The browser bumps these in its internal scheduler.

Priority Hints for fetch

js
fetch(url, { priority: "low" });   // chromium-supported hint

Hints, not guarantees.

requestIdleCallback

Schedule low-priority work in idle time:

js
requestIdleCallback(() => prefetchNextPage(), { timeout: 2000 });

4. Upgrade priority on visibility

A component scrolling toward viewport should bump its data fetch from low to high:

jsx
const ref = useRef();
useEffect(() => {
  const obs = new IntersectionObserver(([entry]) => {
    if (entry.isIntersecting) fetcher.upgrade(jobId, "high");
  }, { rootMargin: "200px" });
  obs.observe(ref.current);
  return () => obs.disconnect();
}, []);

5. Cancel low-priority on high

When a critical request comes in and we're saturated, cancel low-priority in-flight work to free a slot:

js
fetcher.cancelLow();
fetcher.fetch(criticalUrl, {}, "high");

AbortController kills the actual request (frees both browser and server).

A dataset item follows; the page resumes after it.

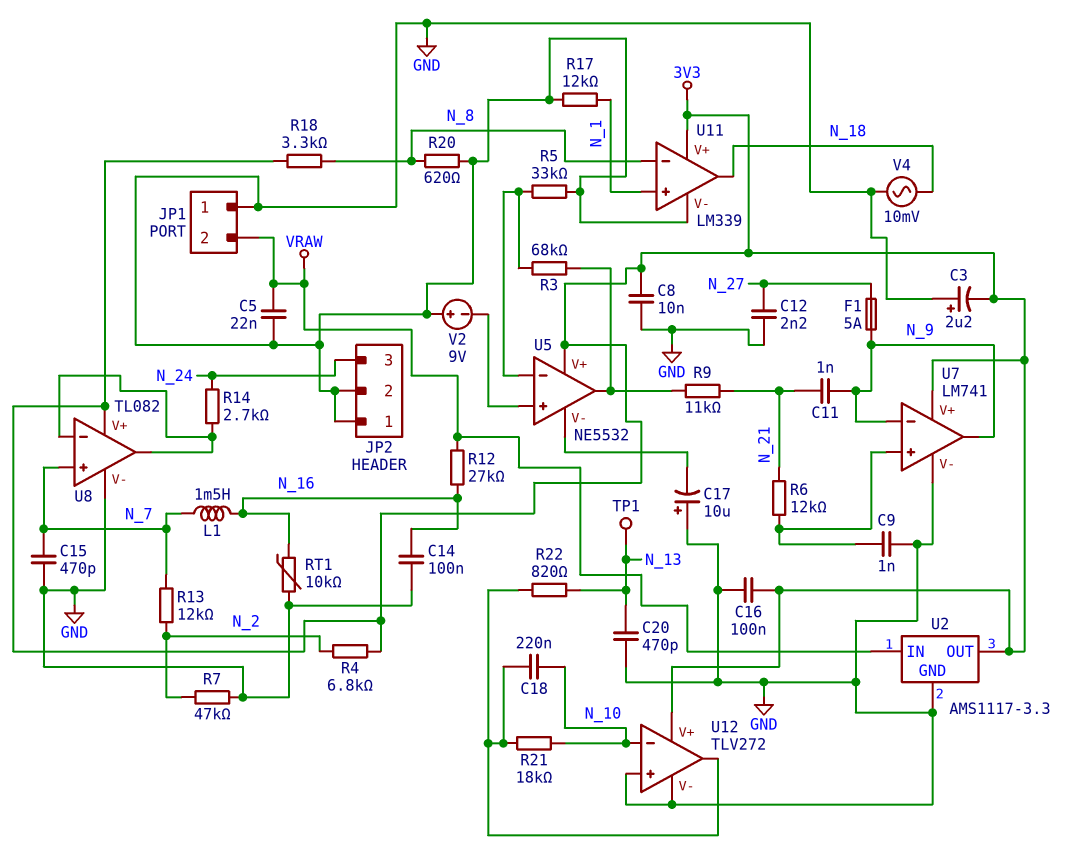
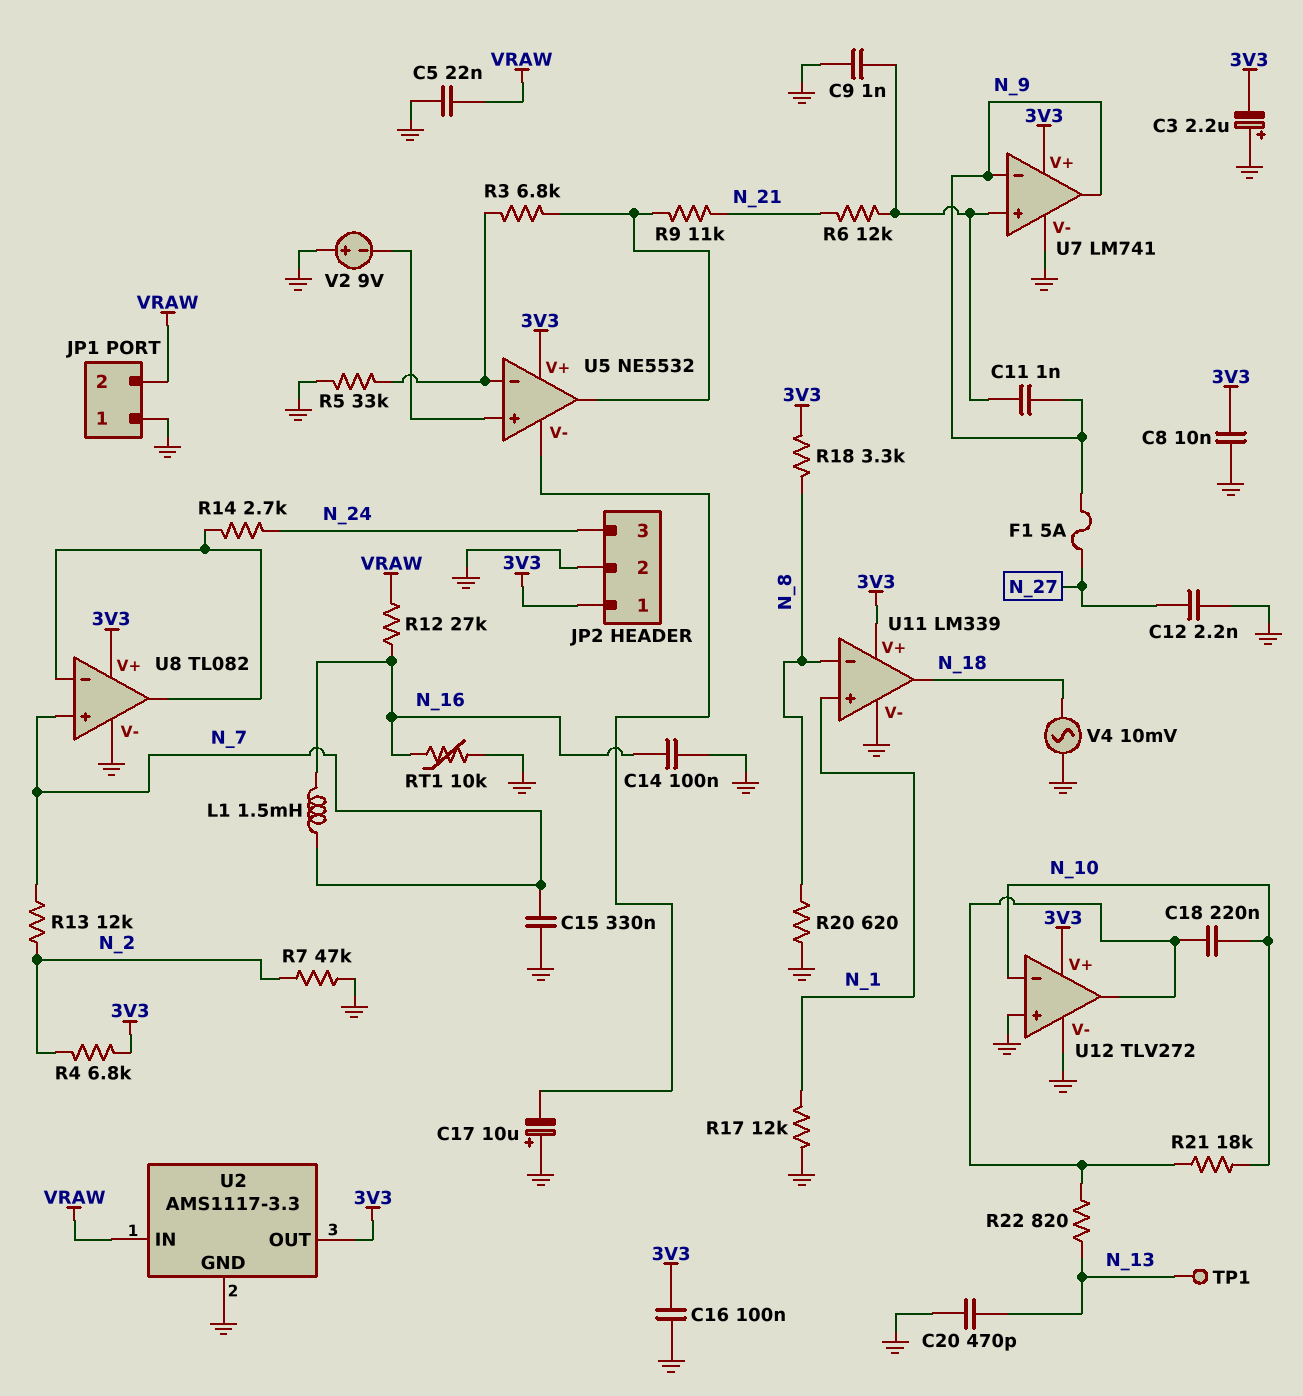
C11: 1nF (N_9, N_21) -> 1nF (N_9, U7/in+)
C15: 470pF (GND, N_7) -> 330nF (GND, N_7)
JP2 pin 1: GND -> 3V3
R3: 68k (U5/in-, U5/out) -> 6.8k (U5/in-, U5/out)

6. Integration with React Query / SWR

Both have notions of priority via their fetcher functions:

  • Use the priority fetcher as the queryFn.
  • Mark queries as enabled: isVisible for low-priority items.
  • Use prefetchQuery for warm-cache patterns.

7. The actual wins

This pattern matters most:

  • On constrained networks (3G, weak Wi-Fi).
  • For complex pages with many parallel requests.
  • For feed-like UIs where below-the-fold work can starve above-the-fold.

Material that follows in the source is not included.